Repetitive Labor: Even if uploading only a small amount of documents, the context length of each conversation is still limited. Reaching the limit requires starting a new conversation, which means repeating the document upload operation.

Time to Use RAG

This is when RAG (Retrieval-Augmented Generation) enters the scene. Its working principle can be simply summarized as:

Build Knowledge Index: Compress and summarize documents, converting them into a knowledge graph. This exists independently of the dialogue window, so starting a new conversation does not require re-uploading files.
Layered Retrieval: Through progressive disclosure, it precisely extracts relevant fragments, effectively solving the “needle in a haystack” problem and saving Tokens.
Reduce Hallucinations: Strictly locking the model’s answers within user documents ensures answers are “evidence-based,” maximally curbing AI hallucinations.

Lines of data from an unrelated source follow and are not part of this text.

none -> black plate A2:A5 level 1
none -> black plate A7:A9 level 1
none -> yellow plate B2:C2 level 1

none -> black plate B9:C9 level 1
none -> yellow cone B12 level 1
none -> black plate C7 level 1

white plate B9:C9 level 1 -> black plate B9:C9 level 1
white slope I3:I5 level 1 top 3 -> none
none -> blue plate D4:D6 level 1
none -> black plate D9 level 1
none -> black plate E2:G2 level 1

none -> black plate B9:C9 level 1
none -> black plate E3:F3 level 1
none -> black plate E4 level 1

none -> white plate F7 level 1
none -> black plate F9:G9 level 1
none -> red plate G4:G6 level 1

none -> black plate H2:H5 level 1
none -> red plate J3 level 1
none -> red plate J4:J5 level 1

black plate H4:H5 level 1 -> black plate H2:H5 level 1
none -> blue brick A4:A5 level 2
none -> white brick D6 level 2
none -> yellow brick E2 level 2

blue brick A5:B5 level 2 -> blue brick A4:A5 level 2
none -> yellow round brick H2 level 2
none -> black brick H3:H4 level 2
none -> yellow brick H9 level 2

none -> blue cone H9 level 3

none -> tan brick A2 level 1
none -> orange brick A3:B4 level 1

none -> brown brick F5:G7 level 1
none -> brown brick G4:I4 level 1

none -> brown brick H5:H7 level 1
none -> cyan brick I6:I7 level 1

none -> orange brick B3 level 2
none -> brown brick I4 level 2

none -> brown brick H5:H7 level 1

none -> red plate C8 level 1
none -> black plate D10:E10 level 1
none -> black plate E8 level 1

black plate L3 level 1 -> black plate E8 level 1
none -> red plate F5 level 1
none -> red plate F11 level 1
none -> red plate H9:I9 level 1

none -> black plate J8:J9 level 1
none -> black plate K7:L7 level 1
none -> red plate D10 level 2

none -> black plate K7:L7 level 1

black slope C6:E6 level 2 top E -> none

It sounds perfect, but when searching “How to use RAG,” the solutions found are filled with obscure terms like “Environment Configuration,” “Access Model API,” and “Vector Database Deployment,” making it seem like a tool exclusively for advanced users.
But in reality, the golden rule for ordinary users using AI tools is: Embrace finished products polished by big companies. This allows you to avoid tedious work like deployment and operations, focusing on usage itself.
Based on this principle, I formally introduce the protagonist of this article, the learning notebook product developed by Google — NotebookLM.

Introducing NotebookLM

NotebookLM is a RAG notebook product launched by Google in 2023. As a member of the Google AI family, it inherits Gemini’s user experience design, with a clean interface and powerful functions, and almost all features are free to use.
At the time of writing this article, its internal models have been upgraded to Gemini 3 (Flash and Pro mixed, handling text) and Gemini 3 Pro Image (i.e., Nano Banana Pro, handling images and slides). The product’s underlying model capabilities are very robust.
Compared to other RAG solutions, NotebookLM has almost no rivals in performance and ease of use.
More importantly, it generates answers strictly based on documents provided by the user, effectively avoiding hallucination issues. In my half-year of using NotebookLM, it has never given imagined content detached from document sources, which makes me very reassured.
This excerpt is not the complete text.